Preparing for a Trip – Getting Your Mind and Body Ready
Get Your Circulation Going
Whether you’re traveling or not, blood circulation is one of the most important processes in your body. Poor circulation can affect everything from your energy levels and concentration to problems with diabetes and other diseases.
Optimal blood circulation is so important to our bodies that healthcare professionals have developed cutting edge technologies and treatments like bio-electromagnetic therapy.
This non-invasive “microcirculation” procedure, called Bemer therapy treatment, uses electromagnetic pulses to stimulate healthier blood flow, which results in oxygen and nutrients being pumped throughout the body.
Many kinds of hot yoga and Hatha yoga can also help to improve circulation in your body, as some of the postures are specifically calibrated to help release freshly oxygenated blood into various parts of the body.
If you’re going to be an avid world traveler, you need your energy levels to be sky-high. Poor circulation can dramatically diminish the excitement of a new adventure.
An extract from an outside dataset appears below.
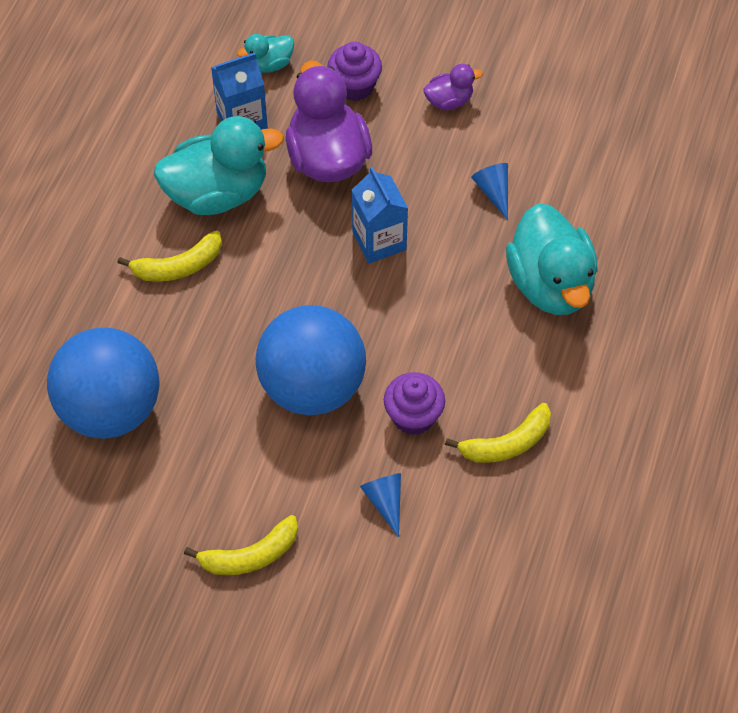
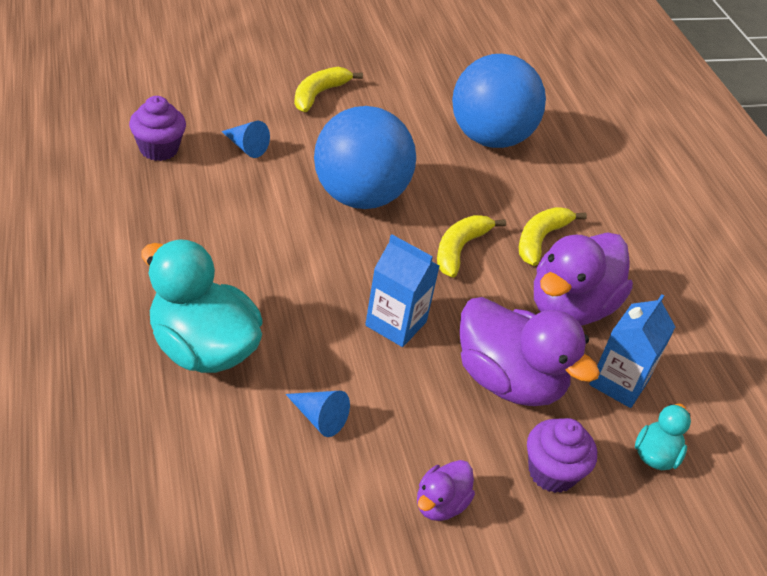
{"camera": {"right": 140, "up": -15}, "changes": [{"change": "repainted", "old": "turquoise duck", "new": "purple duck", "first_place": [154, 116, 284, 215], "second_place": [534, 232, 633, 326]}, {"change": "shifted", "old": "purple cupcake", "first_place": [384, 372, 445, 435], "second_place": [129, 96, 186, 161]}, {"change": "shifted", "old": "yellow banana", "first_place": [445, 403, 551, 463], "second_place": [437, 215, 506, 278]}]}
So, improving your circulation is one way to get your body ready when you are preparing for a trip. And if you do that through meditation, you are also helping to calm and focus your mind. Both will allow you to enjoy your trip fully.
Beating Jet Lag
Jet lag is one of the first things most people think of when traveling comes to mind. But there are ways to anticipate jet lag and reduce its adverse effects.
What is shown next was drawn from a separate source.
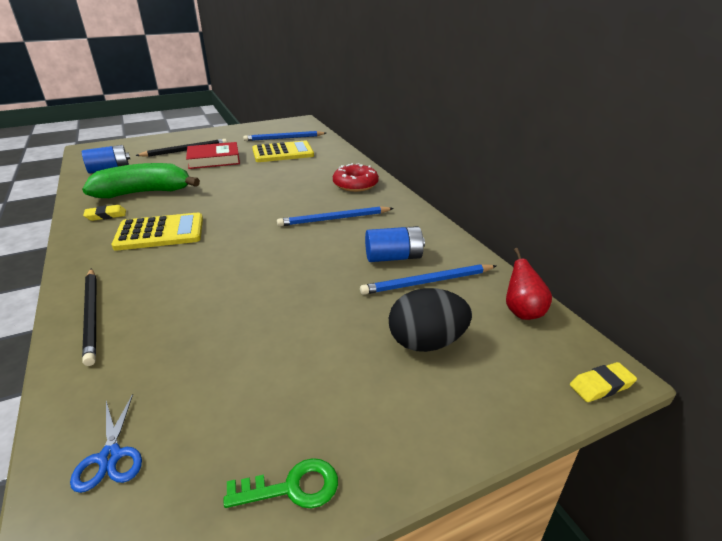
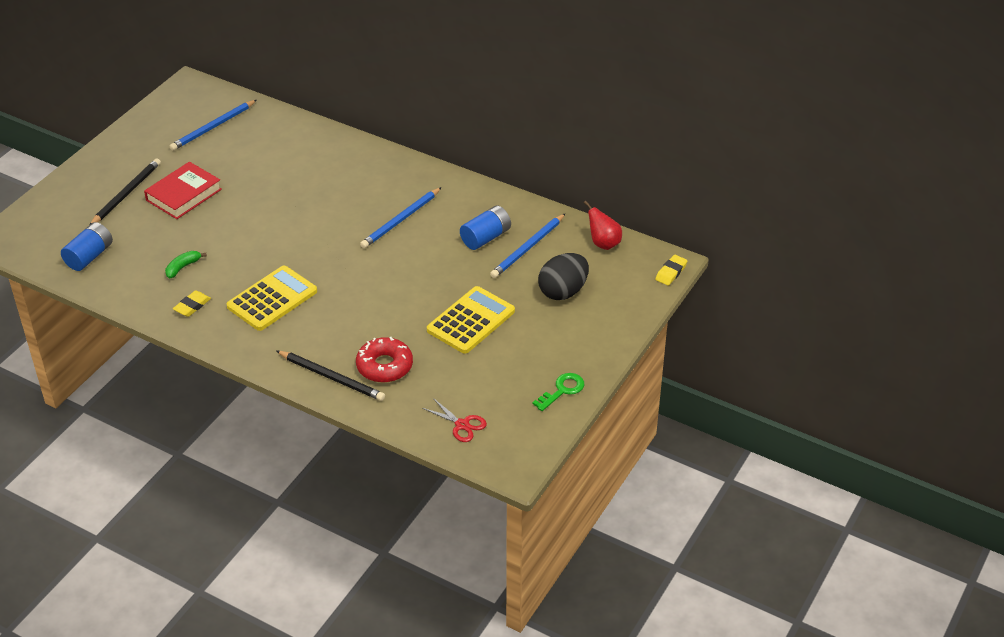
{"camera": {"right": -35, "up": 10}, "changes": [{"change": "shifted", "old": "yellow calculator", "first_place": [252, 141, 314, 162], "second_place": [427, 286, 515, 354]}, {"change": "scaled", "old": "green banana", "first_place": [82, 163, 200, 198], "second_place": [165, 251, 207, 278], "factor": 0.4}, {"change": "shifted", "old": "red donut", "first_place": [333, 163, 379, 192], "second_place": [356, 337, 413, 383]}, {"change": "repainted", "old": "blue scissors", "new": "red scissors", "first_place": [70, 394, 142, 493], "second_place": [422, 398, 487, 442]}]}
For example, medical professionals advise travelers to adjust their sleep schedules prior to leaving so that they incrementally take on the sleep hours of their destination. This is important since adequate sleep also plays a big role in your energy levels.
Medical professionals also recommend resetting your internal clock by adhering to a fasting diet called Argonne Anti-Jet-Lag-Diet. This diet involves alternating feast days and fast days.
On feast days, you are supposed to consume meals full of protein and carbohydrates while on fast days, you consume extremely light meals of little more than broth or toast.
You can also try the “stretch method,” which involves consolidating your fasting diet into a single 12-16 hour chunk of time.
Once you arrive at your destination, it is advised that you try to acclimate to your new environment. There are several ways to go about doing this.
For example, don’t immediately go to sleep unless it is actually bedtime there, and only eat light meals at first, especially in the morning.
Other tips include avoiding alcohol and caffeine (at least initially) so that you can adjust your sleep schedule without difficulty and, in general, just take it easy that first day.
Ideally, the end result of modulating your sleep and diet in these ways will be that you reset your internal clockwork and prepare your body for the rigors of jet lag.
You should also look into certain yoga postures that can help to stabilize your mind and induce healthy sleep cycles.
Preparing for a Trip – What to Expect in Return
Traveling Is Good for You
While traveling can be hard on the body and mind, it gives back much more than it takes. Traveling affects your personality and changes your psychology in overwhelmingly positive ways.
Psychologists believe there are five dominant characteristics to the average human personality – neuroticism, openness, extraversion, conscientiousness, and agreeableness.
Traveling, they believe, affects the openness trait in beneficial ways. Being exposed to new cultures and global adventures expand a person’s psychological profile and makes them more receptive to all kinds of positive new experiences, communication, and happiness.
Many healthcare professionals and doctors also believe that traveling reduces anxiety and improves emotional health overall.
While traveling can be tough on the body, it ultimately has positive health effects on the mind. Studies show that vacations lower the risk of death in men by 21 percent and decreases their chances of cardiovascular disease.
Studies have also shown that women tend to be happier and less anxious after traveling. Additionally, people who travel frequently often experience greater creativity and feel better about their physical health, which has a reciprocal effect on their mood and mental health.
While you are preparing for a trip, get your mind and body ready for the difficult parts, plan for staying healthy while you’re traveling, and look forward to the benefits you’ll reap.